The 2015 Fondation d’Entreprise Ricard Prize opens up areas of research which, at first sight, seem well-removed from one another, but turn out to be informed by unusual systems of liaisons.

Thousands of fireflies emit bioluminescent light at regular intervals. Thy flash in unison at the same rhythm as the chirping of hundreds of crickets and metronomes. This experiment in synchronicity echoes the heart beats that each visitor feels when he plunges into water in which “aquatic” poems are being broadcast. This water surrounds an island which researchers have tried to capture in its entirety. Was this to better camouflage a secret laboratory equipped with instruments designed to extract precious substances from our computer waste? Or to plan, in the greatest secrecy, a vehicle destined to give rise to its own destruction?

These areas of research open onto amazing prospects involving the way the objects which form our world are connected, synchronized, and mutually influential, like this leg which tries to co-exist with the negative space of its arm, or these long threads which, when all put together, embrace the entirety of spaces.

The exhibition starts with a video document unveiling the slow transformation of a truck speeding through the countryside. The constantly moving vehicle’s speed prevents any possibility of a fixed point. The truck, to paraphrase Marinetti, appears like a vector.

This vector is an essential factor in the show. It helps to assess forces and movements in the field which separates the ordinary object and the artwork. The numerous studies on the ontology of art have tried to explain how, and based on what conditions, an ordinary object could be transfigured into an art object We know that such research represents the central nucleus of many 20th century artistic and theoretical praxes. Surprisingly, few people (Duchamp as ever being an exception) have asked themselves how and under what conditions a work of art could abandon its aesthetic status and embrace that of an ordinary object.

To bring this reverse ontology full circle, it is thus necessary to look at this “random vector” which reveals the forces and movements of transformation circulating between these two poles. This research was begun in2012 with the creation of the Chalet Society which, in the course of its experiments, has prepared procedures for tests to do with possible interpretations of the artist’s status (Musuem of Everything, 2012-2013), of the exhibition’s status (L’Atelier des Testeurs, 2013), and of the status of the work of art (The Hidden World, 2013-2014).

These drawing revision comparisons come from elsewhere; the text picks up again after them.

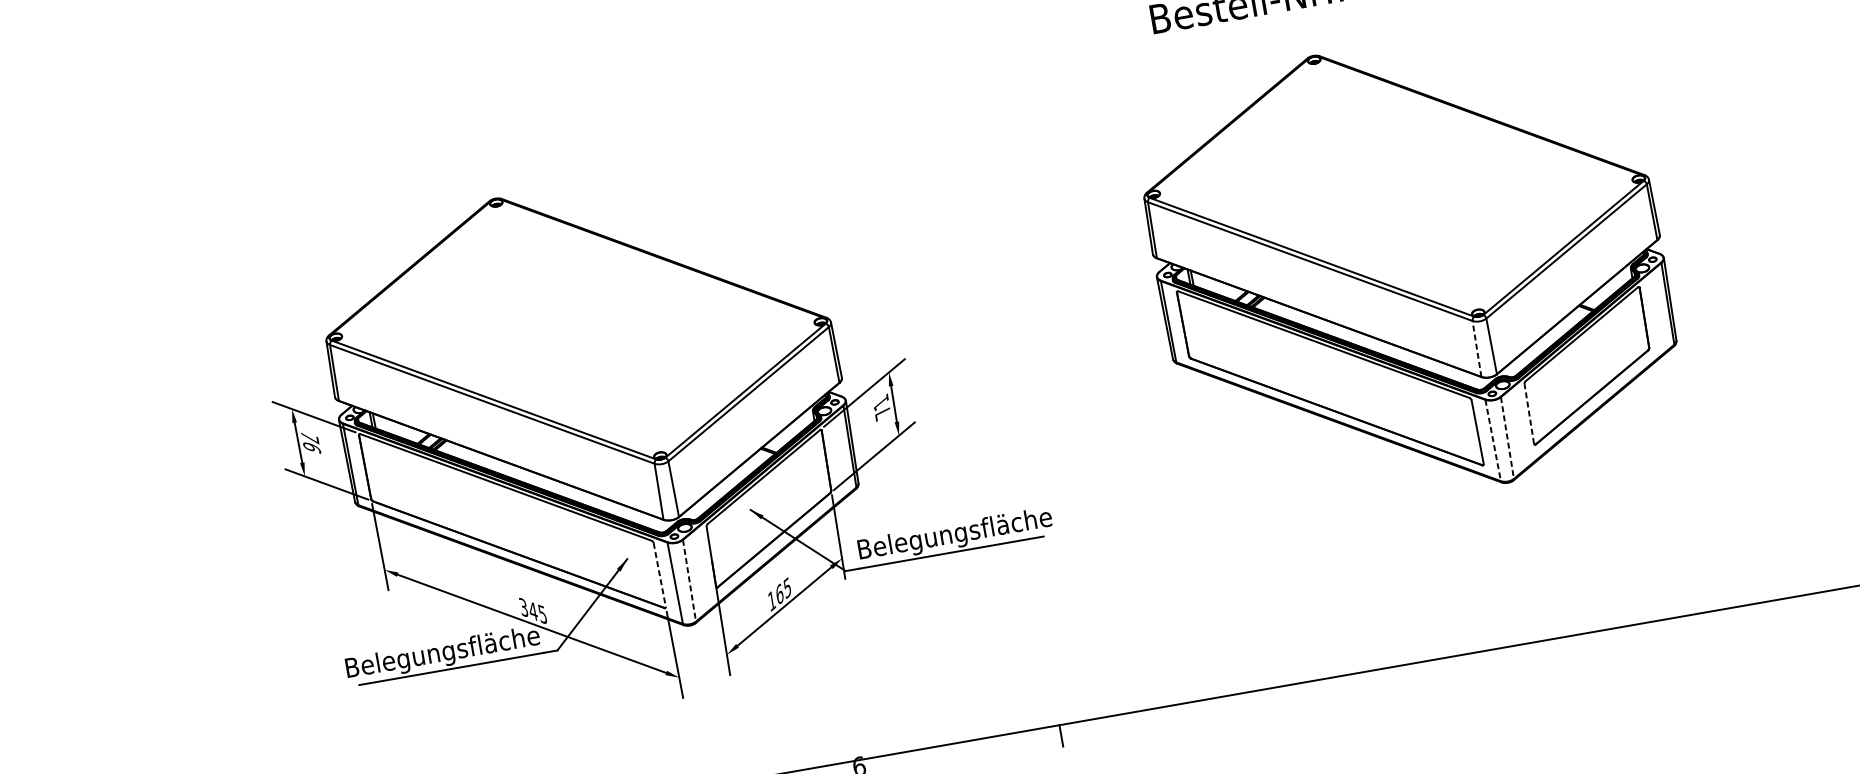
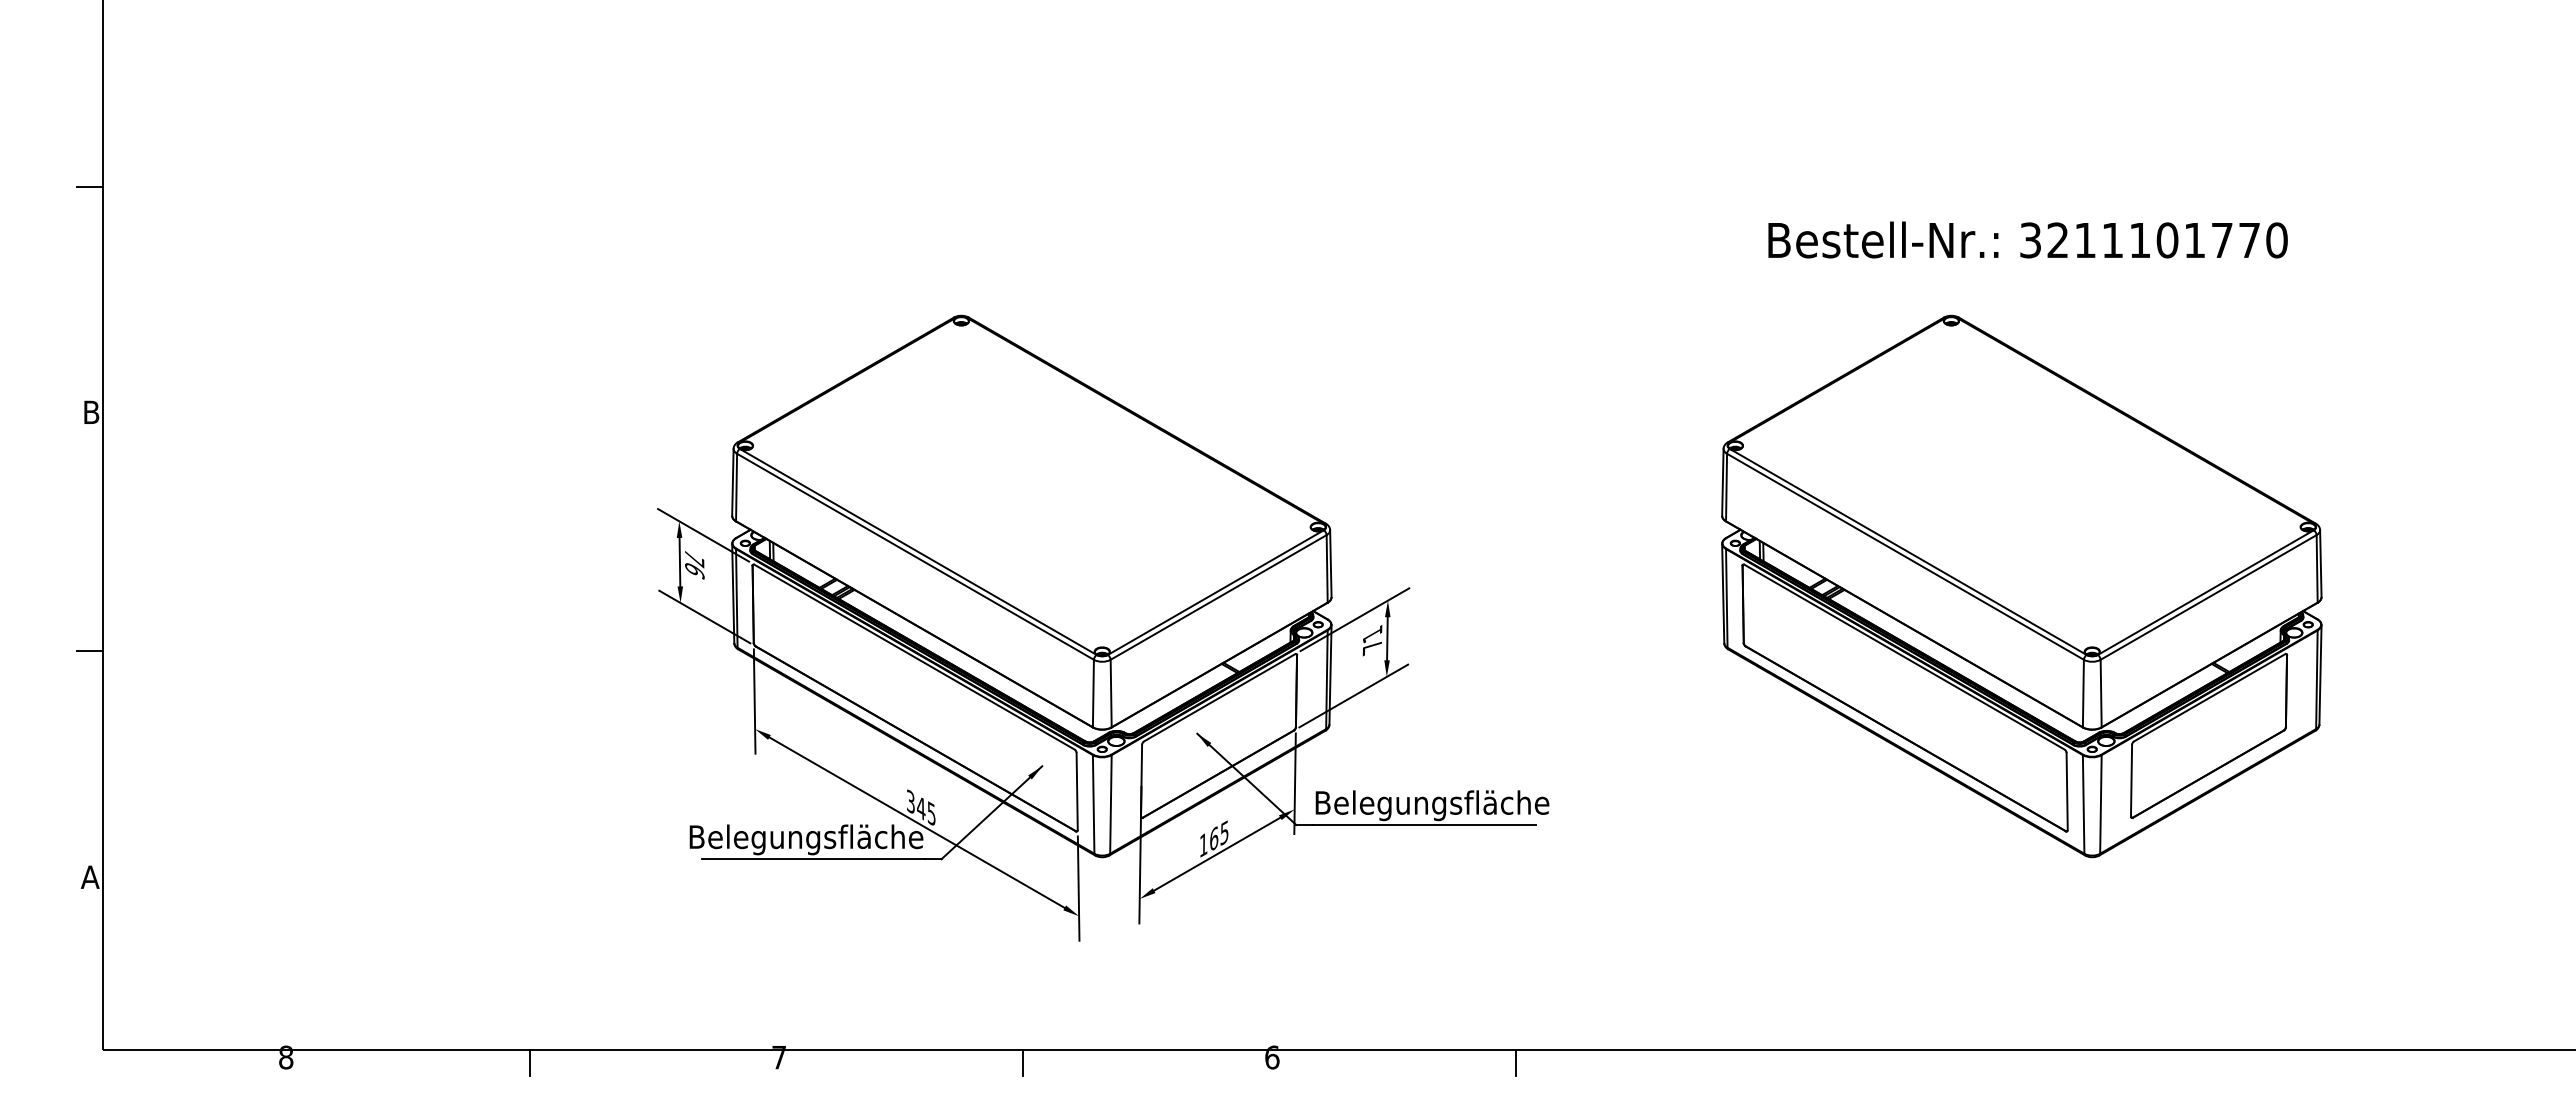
line: (1477, 348) -> (2083, 693), dashed -> solid
line: (1529, 413) -> (2131, 780), dashed -> solid
line: (1507, 438) -> (2100, 804), dashed -> solid
line: (1493, 440) -> (2083, 804), dashed -> solid
line: (660, 574) -> (1077, 791), dashed -> solid
line: (689, 580) -> (1110, 804), dashed -> solid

It is important to specify that such research has scant interest in the notion of territory, where it would be advisable to look at its boundaries and its breaking points. The work of art (just like the notion of artist and exhibition) is neither a point nor a place, it is part of a constantly dynamic field between two poles. Because this dynamic jams, and because its static forces intervene, the work is thus reduced to a simple fixed point, a bhit of territory, an isolated pole, and it relevance atrophies.

The Order of Fireflies is part of this research. We can talk of an “applied” reverse ontology in the sense that it is a matter above all of creating the conditions helping to make the force fields tangible, along with these movements of dynamic transformation.

Each work in this show involves these force fields interacting between two poles, based on different kinds of access; the placement of the works this tallies with a logic governed by these types of access. 1.

After the film by Pugnaire/Raffini, installed as a kind of preface to the show, Robin Meier’s structure can be broached like a research laboratory working on synchronicity phenomena between fireflies, crickets, metronomes and generative music. The point of access (a research laboratory) is situated close to one of the poles (in this instance, the ordinary object), but such a structure is very quickly grabbed by a dynamic transforming this ordinary laboratory into force fields constantly wavering between two poles. As visitors gradually cross the exhibition areas, the accesses proposed operate like cursors sliding inexorably towards the pole opposite that of the ordinary object. Grace Hall’s work is approached by plunging your head into the water in a barrel to hear poems which mingle with the resonances of our own body, the act of listening to which is subordinate to our lung capacity; Brognon/Rollin’s work invites us to make a mental image of the outlines of an island, an absurd task because of the continuous movement of the waves which erase any fixed point; Thomas Teurlai’s studio grapples with the extraction of precious metals present in certain computer equipment, an amateur attempt doomed to fail, which presents just its transformation processes (one might be tempted to say “transfiguration”); the leg of the artist Julien Dubuisson has been cast around the arm of his partner, revealing a negative space which transforms the very notion of the human body; lastly. The Pugnaire/Raffini truck imposes its physical presence, unfurls its flayed scraps, and gets as close as possible to the pole opposite that which Robin Meier’s work skims.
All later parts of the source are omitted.